Long Island Republicans have been here before
I have been a Republican for decades.
I was raised and educated in the rural South in the early 1940s. As a Jew, I was beaten up in schoolyards because of my religion. Another thing that set me apart from many of my fellow Long Island Republicans: My father was an outspoken Republican who idolized President Abraham Lincoln and wore a "Win With Willkie" button.
I was educated at a segregated university with strict quotas: 20 Jews a year and no Negroes or women. After my discharge from the Army in 1954, I moved to New York and joined the then-flourishing Nassau County Republican Party. Its euphoria lasted until A. Holly Patterson announced he would not run again for county executive and proposed Robert W. Dill to run in his place in the 1961 election.
Since President John F. Kennedy in 1962 had proposed legislation to end housing discrimination, Dill felt he had a campaign issue: Fear. The Nassau GOP chose to support Dill’s call to fight "those who would do us harm." He called Democrats "pigs." So then-Democratic Party Chairman John English populated Dill’s rallies with people in pig masks. Our campaign started sounding like an infantile warning of "an invasion of the suburbs by people we don’t want as our neighbors." Despite a 2-1 Republican enrollment margin, Democrat Eugene H. Nickerson won. For the first time, Nassau County would be governed by Democrats.
In 1964, I watched as Republicans booed Nelson Rockefeller off the convention stage while he attempted to denounce extremism and racial injustice. New York’s proposed platforms, endorsing the Civil Rights Act of 1964 and denouncing extremism, were voted down. Sen. Barry Goldwater was our nominee. His campaign appealed to our tribal prejudices. He took up the "law and order" mantle, but he carried only his home state of Arizona and five Southern states. In Nassau, his appeal to suburban fear did not work. President Lyndon Johnson carried Nassau, and Democrats gained control of our congressional delegation and made inroads into our state legislative delegation. Joe Carlino, our Republican county chairman and speaker of the Assembly, was defeated.
This year, we have seen protesting, looting and arson in several U.S. cities. They are not nearly as violent as the "long hot summer" of 1967. In that troubled year, Ralph Caso, the presiding supervisor of Hempstead Town, should have run against Nickerson. When Caso refused, the party nominated me.

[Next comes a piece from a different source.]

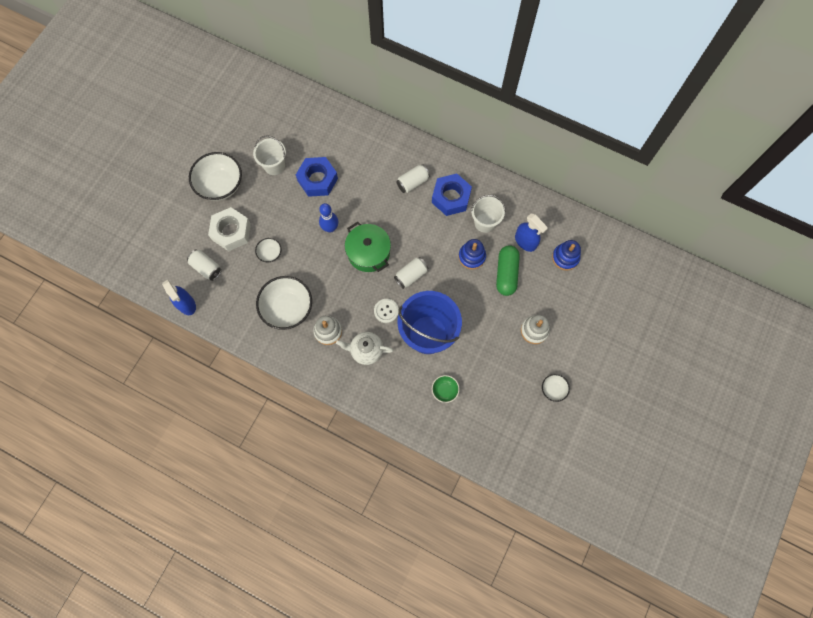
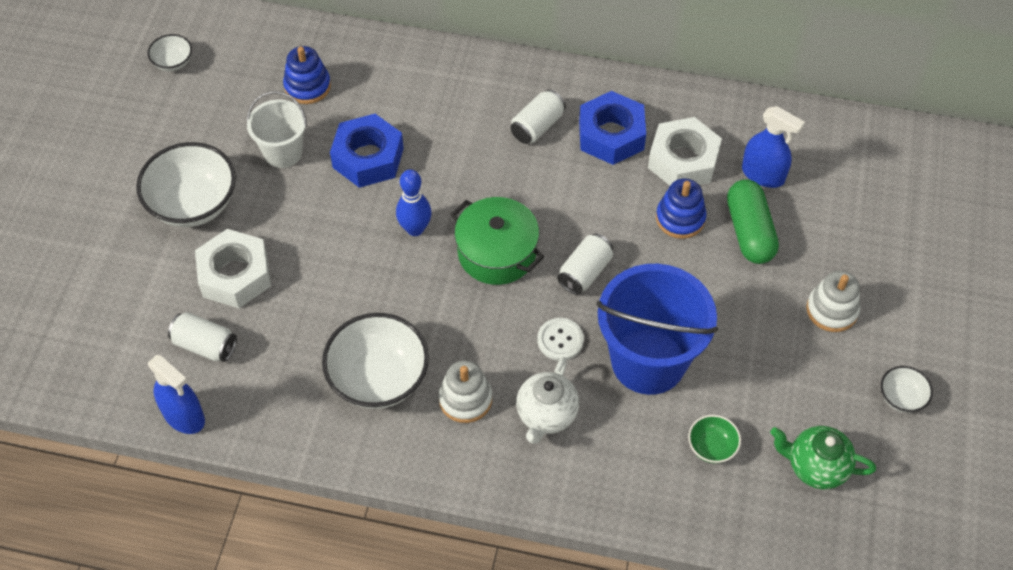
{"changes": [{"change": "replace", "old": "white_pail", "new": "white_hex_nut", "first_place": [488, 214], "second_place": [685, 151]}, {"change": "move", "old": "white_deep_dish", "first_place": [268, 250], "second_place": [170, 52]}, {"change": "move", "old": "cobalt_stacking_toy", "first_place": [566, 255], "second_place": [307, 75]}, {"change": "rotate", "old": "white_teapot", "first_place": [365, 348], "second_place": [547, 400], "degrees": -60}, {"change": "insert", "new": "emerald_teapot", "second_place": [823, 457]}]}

Nickerson had won in 1964 by some 90,000 votes. The GOP pollsters told us that 80% of Nassau residents were opposed to school busing, and that Democrats could be beaten if we played the race card. Both Ed Speno, the Nassau Republican chairman, and I refused. We were determined to win by promising budget reforms, espousing Republican principles of limited government and planning for Nassau’s future. I lost that election, but the Nassau GOP defeated Democratic incumbents in all other races and preserved the credibility of our party.
Republicans believe in the Constitution, and reject authoritarian takeover of the government. The driving force of authoritarianism is fear — fear of the other, fear of economic insecurity, fear of being subjected to foreign ideas, fear of having our way of life destroyed.
I know party discipline requires endorsing President Donald Trump. I also know he counts on the suburban vote to win reelection. But he is pursuing a dangerous path by stoking racism and fear. Not only will this be anathema to Long Island voters, but those candidates who embrace this approach will do themselves and this nation a grievous disservice — and they will probably lose.
Sol Wachtler, a former chief judge of New York State, is a distinguished adjunct professor at Touro Law School.